Microsoft is stopping its support for Internet Explorer in what can only be described as a mercy killing.
It was once the be-all and end-all route to the world wide web. Ah yes, good old Internet Explorer, its blue ‘e’ and golden yellow swoosh always slotting nicely into your desktop icons.
Launched in 1995, its internet-surfing legacy is massive – back in 2003, 95% of all users were clicking via Internet Explorer. Alas, the times they are a-changing, and anyone with a kernel of tech know-how is aware of the sad reality: the browser is dead, and Microsoft is acting appropriately.
In a post from the Microsoft 365 product team, it was announced that the company’s apps and services will no longer support Internet Explorer 11 by this time next year, with the Microsoft Teams web app halting support of the browser by November 30 this year.
The post added: ‘This means that after the above dates, customers will have a degraded experience or will be unable to connect to Microsoft 365 apps and services on IE 11. For degraded experiences, new Microsoft 365 features will not be available or certain features may cease to work when accessing the app or service via IE 11.’

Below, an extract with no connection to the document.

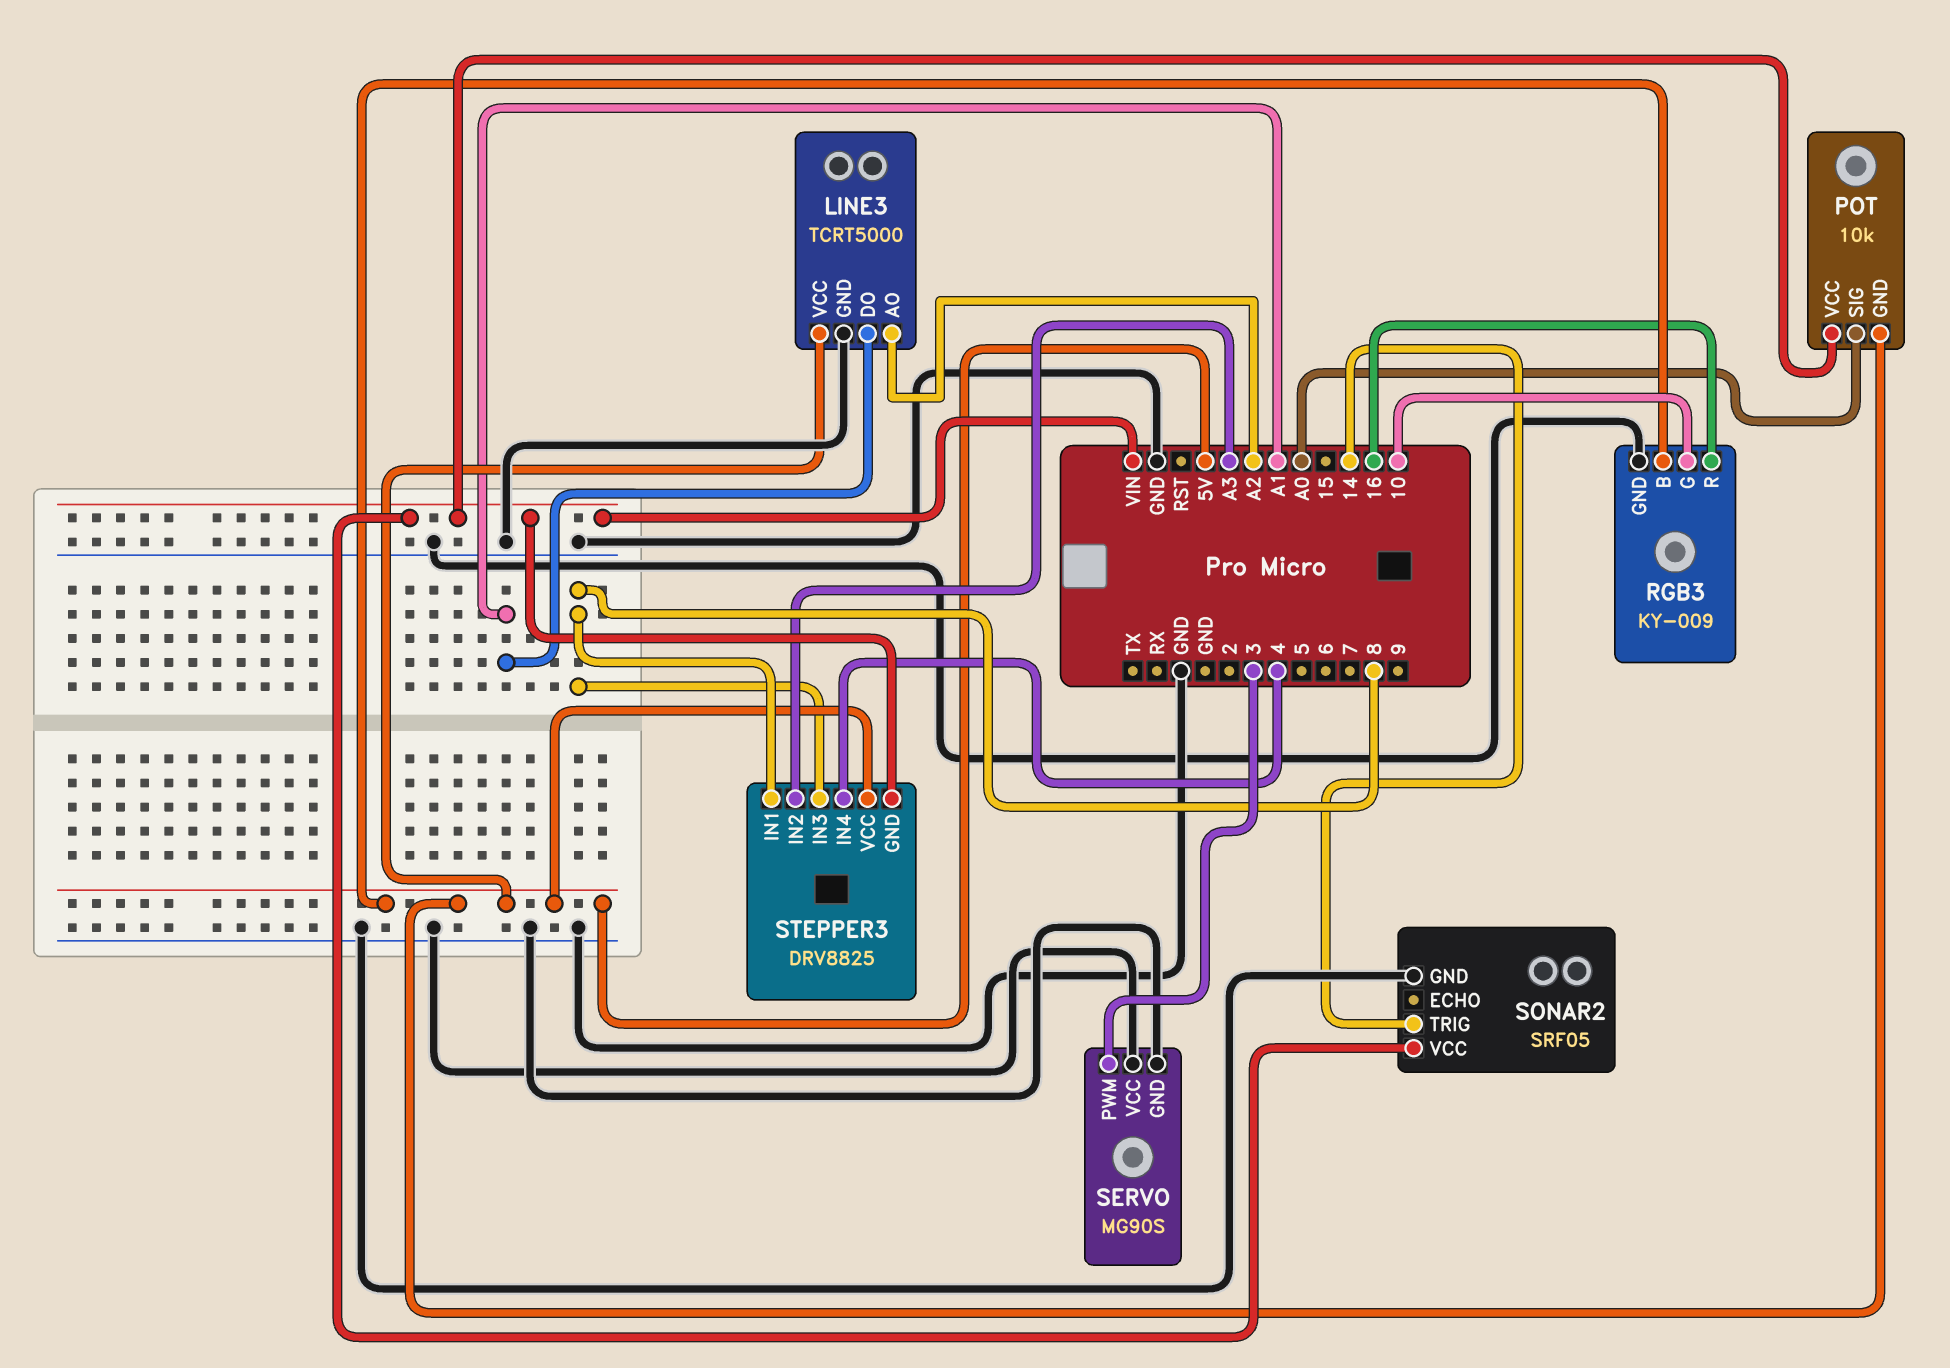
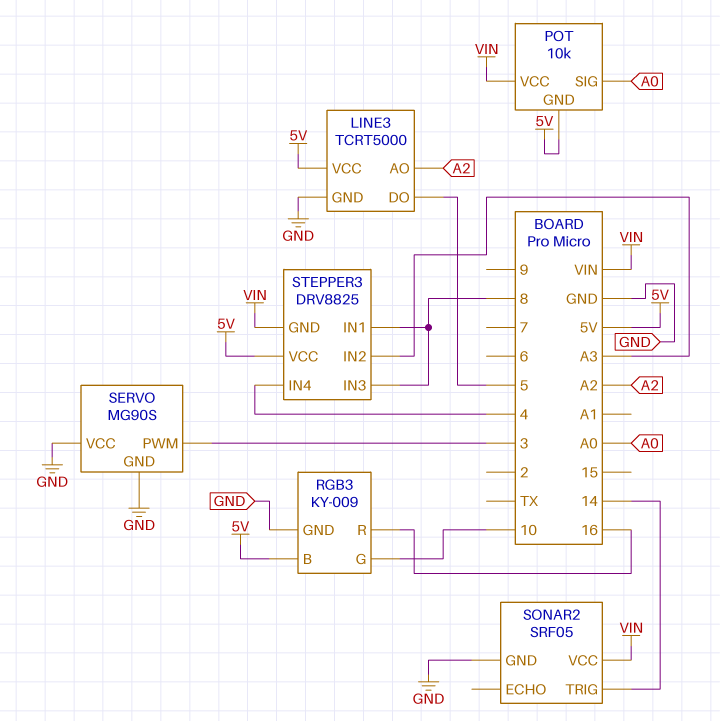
LINE3 pin DO: A1 -> 5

Once upon a time, it was the browser we all used. However, innovation stepped on the sluggish toes of Internet Explorer: Apple’s Safari, Mozilla Firefox, and most of all, Google Chrome. As their whip-smart speed and versatility conquered the market, Microsoft’s little ‘e’ drew less clicks every year.
While Microsoft ditched the Internet Explorer brand around five years ago, bringing in the newer, sleeker – yet underused – Edge browser, it’s remained on devices as a ‘compatibility solution’ for previous Windows operating systems.
Chris Jackson, a cybersecurity expert in Microsoft’s Windows division, earlier told : ‘We’re not supporting new web standards for it and, while many sites work fine, developers by and large just aren’t testing for Internet Explorer these days. They’re testing on modern browsers.’
Alongside Internet Explorer, Microsoft is also planning on dropping support for its Microsoft Edge Legacy desktop app on March 9, 2021, at which point it will stop receiving security updates.
Current Windows 10 users have been moving over to the company’s new Chromium-based Edge browser, set to become a permanent fixture on all new devices and Windows updates.
The post explained: ‘The new Microsoft Edge is our best expression of a modern browser – we’re excited for customers to experience it.’
We can all agree on one thing, surely: the best thing to come out of the browser was Alex Clare’s advert for Internet Explorer 9. Rest in peace, our veteran portal.